US mother and daughter hospitalized with thallium poisoning in Moscow

Two American women were hospitalized in Moscow for treatment of thallium poisoning, the Interfax news agency cited the Russian consumer watchdog agency Rospotrebnadzor as saying Tuesday.

The women a mother and daughter became ill Feb. 24 and were being treated at Moscow's Sklifosovsky clinic, the city's top emergency medicine hospital.

Russian media reports said the women, identified as Maria Kovalensky and her daughter Yana, had come to Moscow for a relative's wedding and were staying in a Moscow hotel when they became ill.

Rospotrebnadzor's Moscow office reported that the women were in "moderately serious" condition, Interfax said. Rospotrebnadzor declined to comment to The Associated Press.

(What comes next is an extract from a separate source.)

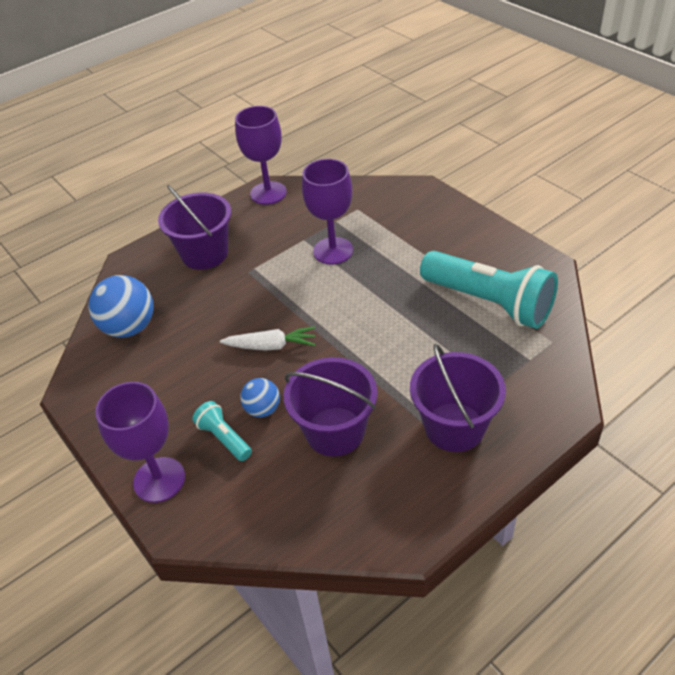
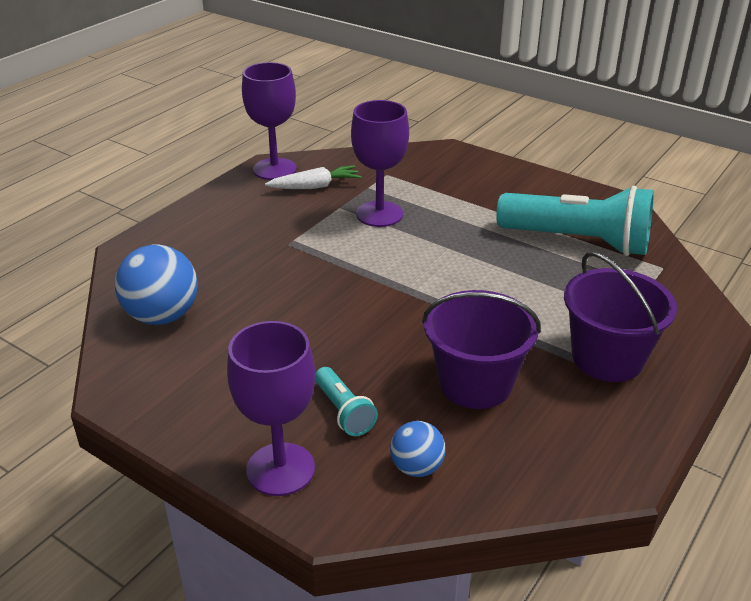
camera: 20 degrees left, 10 degrees down
(204, 253) = (225, 232): purple bucket -> none
(224, 438) = (343, 411): turquoise flashlight -> turquoise flashlight turned 150 degrees counterclockwise
(263, 409) = (376, 375): blue ball -> blue ball (417, 467)
(271, 346) = (354, 311): white carrot -> white carrot (315, 186)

The city health department also declined to comment, referring questions to the U.S. Embassy.

An embassy spokeswoman, speaking on the usual condition of not being further identified, said "consular officials are in close contact with the family and we are assisting them," but she did not provide further details, reports AP.

Thallium, often called "the poison of choice," is colorless, odorless and deadly in doses as small as one gram (0.04 ounces). Thallium was initially suspected to be the toxin used in last year's fatal poisoning in London of former Russian security agent Alexander Litvinenko, but it was later determined he had ingested the rare radioactive isotope polonium-210.